7                        Finally, Goodman argues that the sentence was based on inaccurate information.  “A defendant has a due process right to be sentenced on the basis of true and correct information.”  State v. Anderson, 222 Wis. 2d 403, 408, 588 N.W.2d 75 (Ct. App. 1998).  “A defendant who requests resentencing must show that specific information … was inaccurate and that the court actually relied upon the inaccurate information in sentencing.”  Id. 

8                        Goodman argues that the circuit court incorrectly believed that he had not been to any AA meetings.  When Goodman brought the motion to modify his sentence, he presented proof that he had attended the meetings, which had been in his probation file before sentencing, but was overlooked by his probation officer.  Goodman also contends that the circuit court believed that he failed to report to his probation officer because he was intentionally disregarding his sentence, when in fact he was just confused about when to report.  He points to documentation that he mistakenly presented himself to the House of Correction to serve a stayed jail sentence during the same time period as his failure to report for probation as evidence of his confusion. 

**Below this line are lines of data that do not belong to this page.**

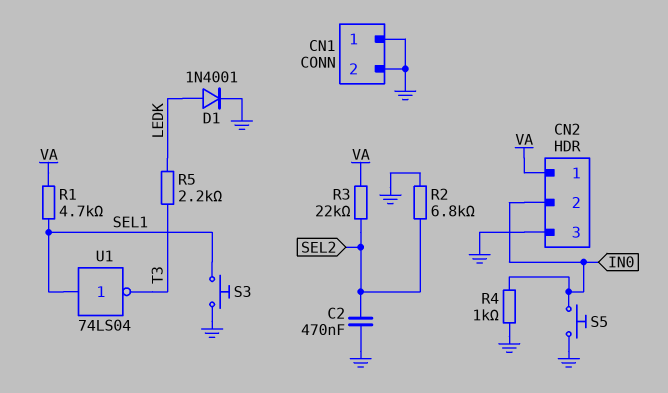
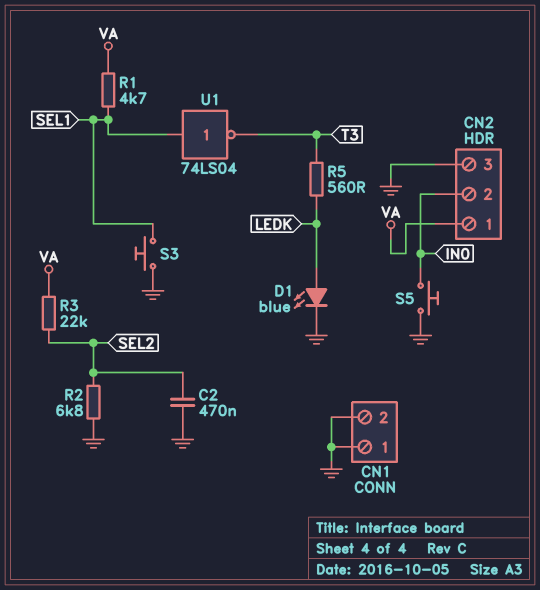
D1: diode 1N4001 (A LEDK, K GND) -> LED blue (A LEDK, K GND)
R4: 1k (GND, IN0) -> none
R5: 2.2k (LEDK, T3) -> 560 (LEDK, T3)

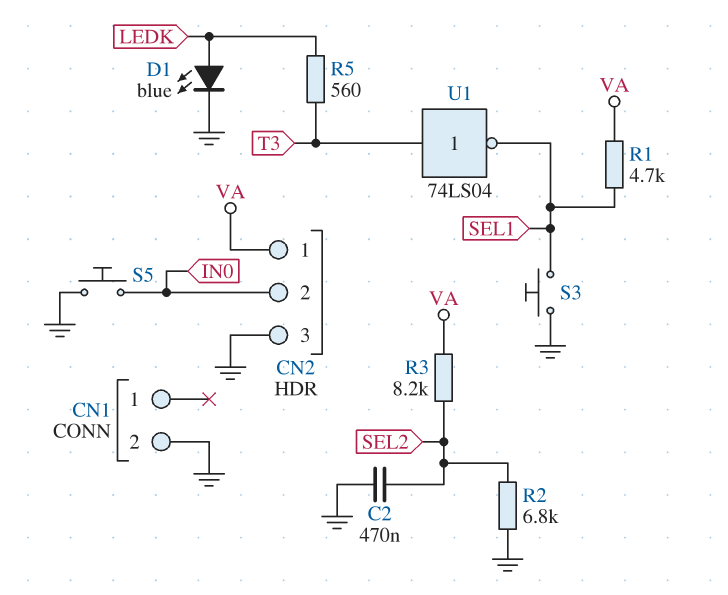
CN1 pin 1: GND -> none
R3: 22k (SEL2, VA) -> 8.2k (SEL2, VA)
U1: NOT 74LS04 (in SEL1, out T3) -> NOT 74LS04 (in T3, out SEL1)

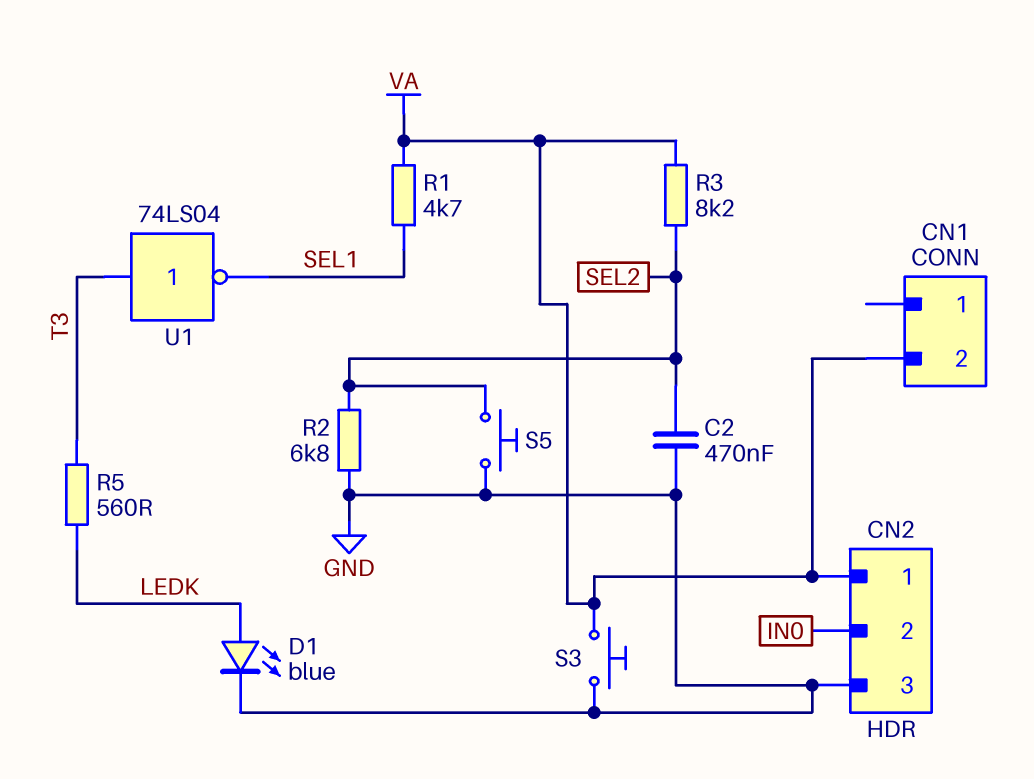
CN1 pin 2: GND -> VA
S3: button (GND, SEL1) -> button (GND, VA)
S5: button (GND, IN0) -> button (GND, SEL2)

9                        In the order denying Goodman’s motion for sentence modification, the circuit court explained that, even if this new information had been presented at sentencing, it would not have changed the sentence imposed because the sentence was primarily based on Goodman’s lengthy prior criminal history and his failure on probation.  Our review of counsel’s arguments at sentencing and the circuit court’s explanation for its sentence supports the circuit court’s ruling.  Goodman’s AA attendance and his failure to report for probation, while important, were but two of many items discussed and were not the primary focus at sentencing.  Because the erroneous information did not provide the basis for the sentence, we reject Goodman’s argument that he should be resentenced. 

            By the Court.—Judgments and order affirmed.

            This opinion will not be published.  See Wis. Stat. Rule 809.23(1)(b)5 (2001-02).